O agora ex titular da Vara de Execuções Penais de Vilhena, Renato Bonifácio de Melo Dias, foi promovido a Juiz de 3ª Entrância e deixará a cidade para trabalhar na capital do estado. O magistrado ainda não sabe onde será lotado, e a principio aguardará a decisão da Corregedoria do Tribunal de Justiça.
Segundo Renato Bonifacio, dois juízes estão concorrendo pela remoção para assumir a Vara de Execuções Penais de Vilhena. Os prováveis juízes a virem para Vilhena são Liliane Pegoraro, de Cacoal, e Audarzean Santana, da cidade de Rolim de Moura.
Renato Bonifácio frisou que seja quem for que o substitua na Vara de Execuções Penais, terá que lidar com o problema da interdição da Casa de Detenção de Vilhena (CDV). “O Juiz que assumir pode revogar ou manter a interdição, é uma questão a ser analisada”.
No entanto, o magistrado alerta para a precariedade e a superlotação da instituição.

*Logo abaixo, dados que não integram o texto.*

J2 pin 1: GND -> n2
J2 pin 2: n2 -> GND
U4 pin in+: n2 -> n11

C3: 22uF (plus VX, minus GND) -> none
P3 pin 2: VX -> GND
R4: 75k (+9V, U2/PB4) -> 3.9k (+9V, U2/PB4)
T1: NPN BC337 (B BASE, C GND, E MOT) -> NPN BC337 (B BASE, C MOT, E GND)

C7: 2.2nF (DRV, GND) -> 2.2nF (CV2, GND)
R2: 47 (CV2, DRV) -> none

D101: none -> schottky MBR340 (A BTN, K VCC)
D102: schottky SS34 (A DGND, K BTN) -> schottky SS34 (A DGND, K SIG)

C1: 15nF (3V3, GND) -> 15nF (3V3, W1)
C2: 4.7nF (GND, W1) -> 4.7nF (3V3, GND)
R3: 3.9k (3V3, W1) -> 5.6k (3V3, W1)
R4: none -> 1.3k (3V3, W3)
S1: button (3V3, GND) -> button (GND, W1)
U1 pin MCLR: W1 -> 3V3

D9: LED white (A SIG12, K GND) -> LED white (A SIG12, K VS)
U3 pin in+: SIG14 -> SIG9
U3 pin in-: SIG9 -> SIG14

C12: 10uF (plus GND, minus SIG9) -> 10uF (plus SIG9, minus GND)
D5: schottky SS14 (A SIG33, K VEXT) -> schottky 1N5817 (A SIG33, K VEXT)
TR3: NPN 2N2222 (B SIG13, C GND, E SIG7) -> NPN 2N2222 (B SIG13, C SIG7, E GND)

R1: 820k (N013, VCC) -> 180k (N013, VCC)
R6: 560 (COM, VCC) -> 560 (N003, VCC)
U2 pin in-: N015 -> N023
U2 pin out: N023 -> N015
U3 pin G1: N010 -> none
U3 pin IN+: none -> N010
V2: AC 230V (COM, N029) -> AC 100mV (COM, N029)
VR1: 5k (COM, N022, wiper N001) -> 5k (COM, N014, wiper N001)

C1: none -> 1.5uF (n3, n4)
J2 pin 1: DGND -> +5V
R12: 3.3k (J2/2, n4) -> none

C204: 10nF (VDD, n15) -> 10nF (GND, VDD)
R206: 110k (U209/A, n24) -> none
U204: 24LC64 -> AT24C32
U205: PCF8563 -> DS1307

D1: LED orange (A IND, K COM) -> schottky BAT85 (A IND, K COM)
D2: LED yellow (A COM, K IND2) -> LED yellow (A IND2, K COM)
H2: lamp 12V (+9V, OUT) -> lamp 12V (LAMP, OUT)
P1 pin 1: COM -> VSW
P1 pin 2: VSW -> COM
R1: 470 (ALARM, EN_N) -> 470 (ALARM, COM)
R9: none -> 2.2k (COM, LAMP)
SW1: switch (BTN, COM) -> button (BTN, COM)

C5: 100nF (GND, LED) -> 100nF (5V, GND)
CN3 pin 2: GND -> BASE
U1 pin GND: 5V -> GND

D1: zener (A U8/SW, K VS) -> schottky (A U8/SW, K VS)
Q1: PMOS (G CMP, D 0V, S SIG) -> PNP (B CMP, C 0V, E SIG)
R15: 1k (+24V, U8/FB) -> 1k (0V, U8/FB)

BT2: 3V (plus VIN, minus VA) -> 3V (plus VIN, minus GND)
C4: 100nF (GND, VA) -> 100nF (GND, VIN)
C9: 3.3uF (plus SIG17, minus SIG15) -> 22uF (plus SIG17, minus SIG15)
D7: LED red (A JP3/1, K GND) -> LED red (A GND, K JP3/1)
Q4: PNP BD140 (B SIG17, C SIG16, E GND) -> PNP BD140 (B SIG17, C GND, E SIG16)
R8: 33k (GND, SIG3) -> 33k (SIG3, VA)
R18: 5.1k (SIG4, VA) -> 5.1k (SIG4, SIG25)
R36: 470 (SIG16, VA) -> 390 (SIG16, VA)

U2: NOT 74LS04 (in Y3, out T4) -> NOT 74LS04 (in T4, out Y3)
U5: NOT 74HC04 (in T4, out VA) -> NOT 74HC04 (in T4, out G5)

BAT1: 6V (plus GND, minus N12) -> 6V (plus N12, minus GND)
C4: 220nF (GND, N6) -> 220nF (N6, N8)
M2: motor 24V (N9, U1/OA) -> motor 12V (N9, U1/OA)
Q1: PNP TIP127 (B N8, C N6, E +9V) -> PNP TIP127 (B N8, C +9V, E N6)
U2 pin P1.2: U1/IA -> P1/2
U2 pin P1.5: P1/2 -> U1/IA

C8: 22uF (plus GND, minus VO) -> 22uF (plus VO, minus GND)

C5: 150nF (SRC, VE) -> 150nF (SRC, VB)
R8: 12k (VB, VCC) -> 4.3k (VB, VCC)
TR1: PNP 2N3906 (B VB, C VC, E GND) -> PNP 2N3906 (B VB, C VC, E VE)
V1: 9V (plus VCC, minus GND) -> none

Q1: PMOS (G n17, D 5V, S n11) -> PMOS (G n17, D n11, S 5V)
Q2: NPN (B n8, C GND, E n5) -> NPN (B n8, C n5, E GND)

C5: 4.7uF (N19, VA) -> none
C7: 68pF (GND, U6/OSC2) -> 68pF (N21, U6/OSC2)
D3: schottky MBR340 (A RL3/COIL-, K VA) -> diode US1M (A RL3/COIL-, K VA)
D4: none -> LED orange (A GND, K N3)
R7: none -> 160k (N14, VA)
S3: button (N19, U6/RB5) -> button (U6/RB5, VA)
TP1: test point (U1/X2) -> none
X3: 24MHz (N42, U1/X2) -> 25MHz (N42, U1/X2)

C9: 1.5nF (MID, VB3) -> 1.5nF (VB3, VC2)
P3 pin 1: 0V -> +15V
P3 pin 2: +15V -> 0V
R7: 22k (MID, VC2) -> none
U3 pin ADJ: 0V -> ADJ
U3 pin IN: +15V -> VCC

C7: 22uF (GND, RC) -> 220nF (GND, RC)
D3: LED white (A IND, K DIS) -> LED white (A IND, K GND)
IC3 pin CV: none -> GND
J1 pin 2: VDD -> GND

Ele citou que a CDV tem a maior lotação proporcional do país, e a situação só não está pior devido à interdição. “Hoje estão presos pouco mais de 300 pessoas num espaço para 60, e se não fosse a interdição já teríamos atingido 500 presos, não tenho duvida disso”, afirmou.
De acordo com relatos do Juiz, o espaço para cada preso exigido pela Lei de Execuções Penais é de 6m², enquanto na CDV o número é proporcionalmente inverso, ou seja, seis presos para cada 1m².
Renato Bonifácio enviou relatório descrevendo a situação da CDV para a Comissão Internacional dos Diretos Humanos (CIDH), órgão ligado a ONU (Organização das Nações Unidas). Segundo o magistrado, a ONU já abriu processo contra os representantes do Poder Executivo, incluindo aí a Secretaria de Estado de Justiça, que responde pelas instituições prisionais. “Espero que um julgamento internacional obrigue as autoridades brasileiras a tomarem providências para a melhoria do sistema prisional nacional”, frisou. O caso está sendo julgado no Tribunal de Santiago, no Chile.
O juiz disse ainda que no caso de uma condenação, as conseqüências não se limitariam ao estado de Rondônia, e afetariam todo o Brasil, que poderá, inclusive, sofrer sanções comerciais.